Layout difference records
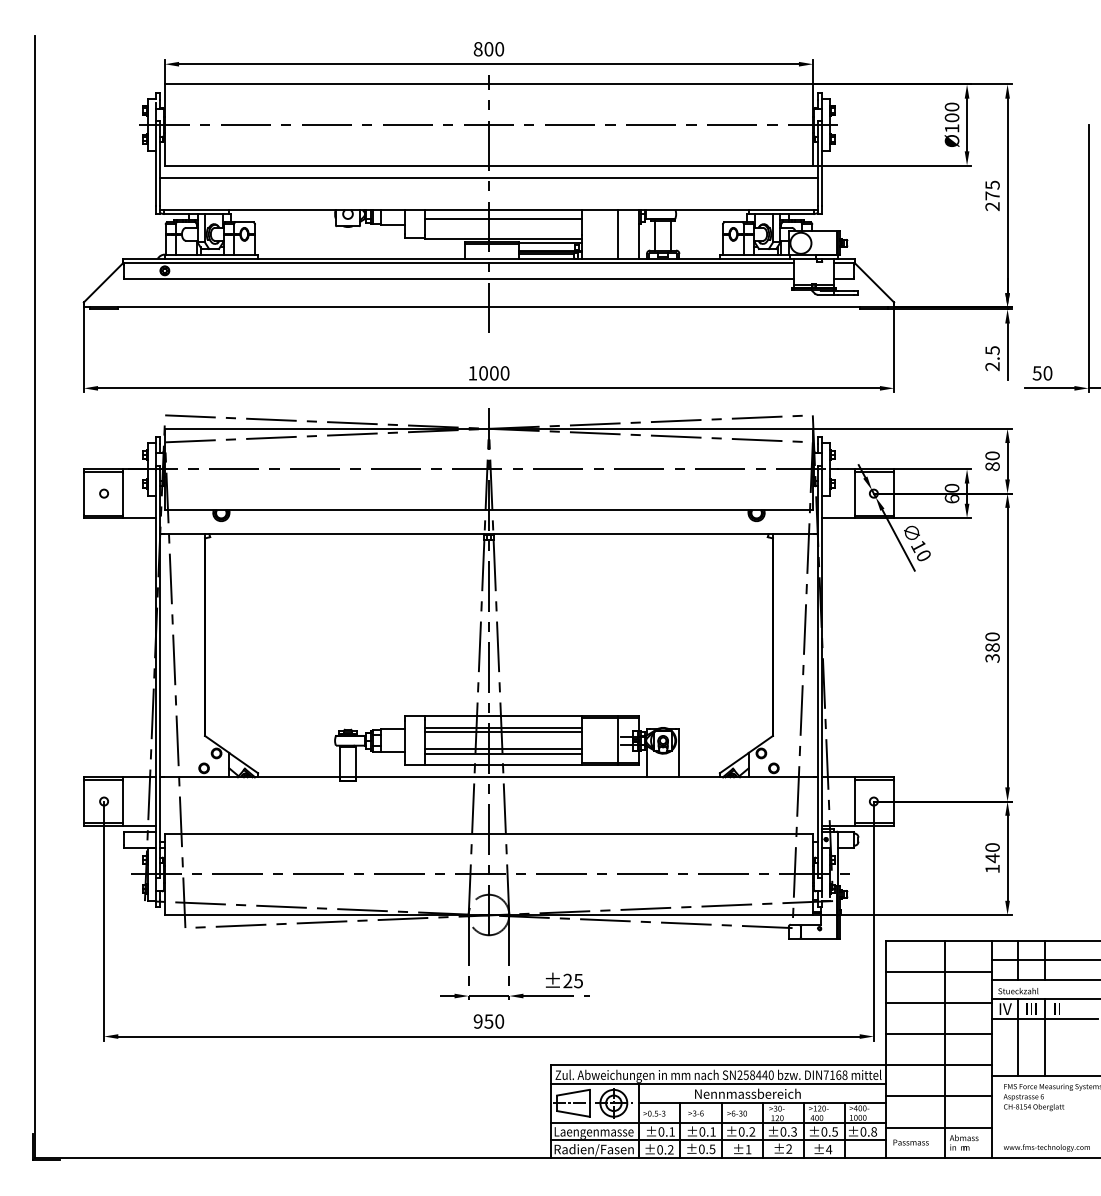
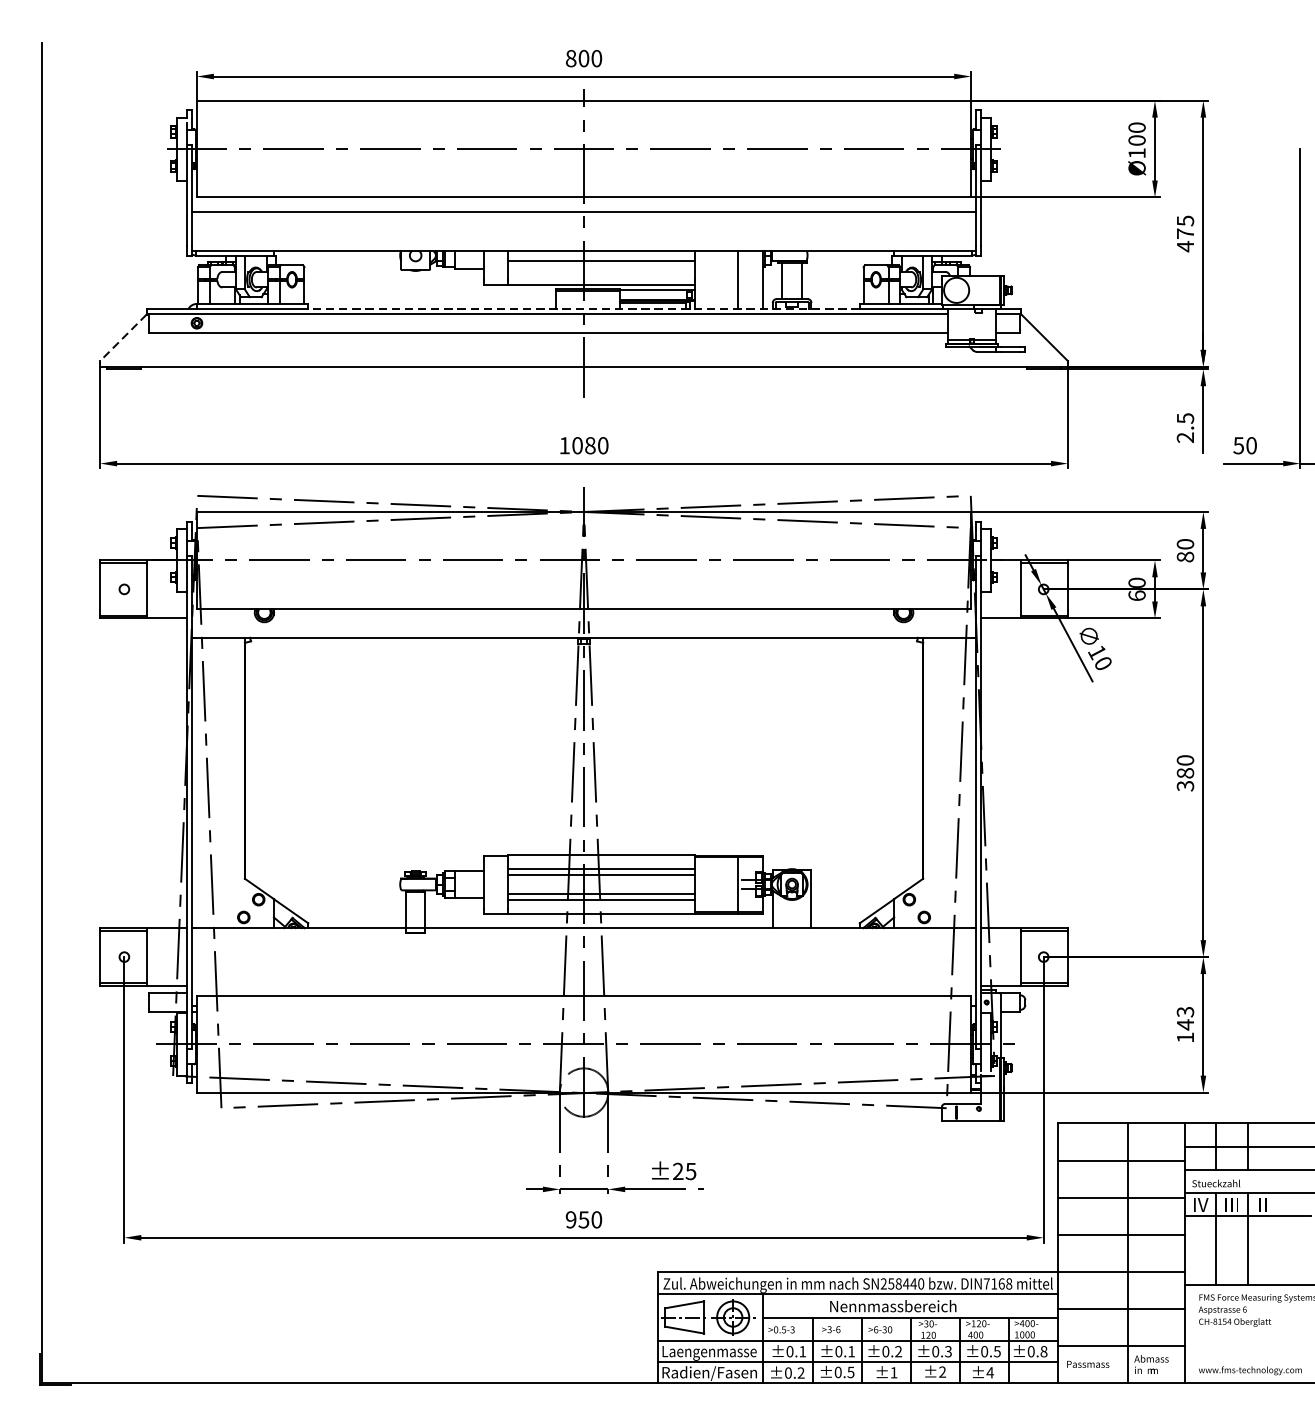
text: (992, 206) -> (1185, 246), 275 -> 475
line: (489, 258) -> (584, 308), solid -> dashed
line: (103, 283) -> (123, 338), solid -> dashed
text: (494, 373) -> (590, 445), 1000 -> 1080
text: (992, 847) -> (1185, 1011), 140 -> 143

▶ _ACTIVITY_:
The answer must consist of the lines from the one with "line: (103, 283)" through the final line of the entries above, exactly as they are, and nothing else.

▶ _WORKED SOLUTION_:
line: (103, 283) -> (123, 338), solid -> dashed
text: (494, 373) -> (590, 445), 1000 -> 1080
text: (992, 847) -> (1185, 1011), 140 -> 143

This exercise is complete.